Dive Brief:
- Wells Fargo's net income dropped 89% from this time last year, to $653 million from $5.9 billion, the bank said in its first-quarter earnings statement Tuesday.
- Much of the decrease stems from $3.1 billion in reserves the bank set aside in case loans sour, plus a $950 million impairment of securities. The combined $4 billion in loan-loss provisions — the bank’s most in a decade and nearly five times what it allocated in that category a year ago — illustrate the impact of the current expected credit loss standard, implemented in January, which forces banks to recognize potential losses more quickly.
- However, deposits at the bank are up 6% and loans have increased 2% over 2019’s first quarter.
Dive Insight:
Apart from the change in accounting standards, the loan-loss provisions are a testament to the tenuous position in which the coronavirus crisis has put the economy — and Wells Fargo’s clients.
CEO Charlie Scharf, in his statement Tuesday, focused on the services the bank is providing and its commitment to customers during the pandemic.
"For our customers, we've suspended residential property foreclosure sales, offered fee waivers, and provided payment deferrals, among other actions," Scharf said, praising employees who continue to work on the "front lines" and citing Wells Fargo’s $175 million contribution to coronavirus relief.
By most business metrics, the first quarter was a rough one for the nation’s fourth-largest bank. Revenue decreased to $17.7 billion from $21.6 billion in last year’s first quarter. Net interest income was down nearly $1 billion to $11.3 billion. And non-interest income was down nearly a third, to $6.4 billion.

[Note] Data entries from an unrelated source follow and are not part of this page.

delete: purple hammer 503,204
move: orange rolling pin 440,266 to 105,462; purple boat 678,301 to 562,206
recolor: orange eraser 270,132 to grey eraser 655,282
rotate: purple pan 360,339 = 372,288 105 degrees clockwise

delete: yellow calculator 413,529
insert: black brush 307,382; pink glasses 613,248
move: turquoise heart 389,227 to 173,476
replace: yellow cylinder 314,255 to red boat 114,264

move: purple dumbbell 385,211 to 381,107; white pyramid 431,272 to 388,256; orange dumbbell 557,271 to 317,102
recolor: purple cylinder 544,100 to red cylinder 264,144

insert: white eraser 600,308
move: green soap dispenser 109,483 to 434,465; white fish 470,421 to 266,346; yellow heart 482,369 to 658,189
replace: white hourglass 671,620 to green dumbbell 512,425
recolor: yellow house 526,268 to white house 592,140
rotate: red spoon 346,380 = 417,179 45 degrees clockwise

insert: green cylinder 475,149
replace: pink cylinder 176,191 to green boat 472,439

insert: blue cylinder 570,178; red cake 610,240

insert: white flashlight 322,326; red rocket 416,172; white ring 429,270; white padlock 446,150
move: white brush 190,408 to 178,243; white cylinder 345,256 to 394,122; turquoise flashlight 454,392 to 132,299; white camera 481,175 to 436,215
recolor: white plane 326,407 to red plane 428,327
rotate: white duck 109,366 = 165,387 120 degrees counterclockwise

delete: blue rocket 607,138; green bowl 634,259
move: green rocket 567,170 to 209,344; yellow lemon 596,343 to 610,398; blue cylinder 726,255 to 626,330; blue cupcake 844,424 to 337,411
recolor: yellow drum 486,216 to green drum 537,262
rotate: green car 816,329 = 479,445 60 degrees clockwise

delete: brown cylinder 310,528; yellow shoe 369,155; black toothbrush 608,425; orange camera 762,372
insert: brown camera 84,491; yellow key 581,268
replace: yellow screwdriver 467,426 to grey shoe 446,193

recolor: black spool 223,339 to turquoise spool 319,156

Loans and deposits were an exception. But Kyle Sanders, an analyst at Edward Jones, said loan growth, in this case, was "more indicative of businesses facing challenges and uncertainty."
"We attribute most of the loan growth to commercial clients tapping lines of credit in order to build cash reserves to weather the economic downturn," he said in a note to clients Tuesday, according to Bloomberg.
Commercial customers drew $80 billion from their lines of credit in March alone, Scharf said.
The bank was able to cut its expenses by 6% from last quarter, perhaps a sign that Scharf is following through on his January pledge to take "much of this year" to conduct reviews of the budget and broader business. "There are still big parts of the company where we are extraordinarily inefficient," he said at the time.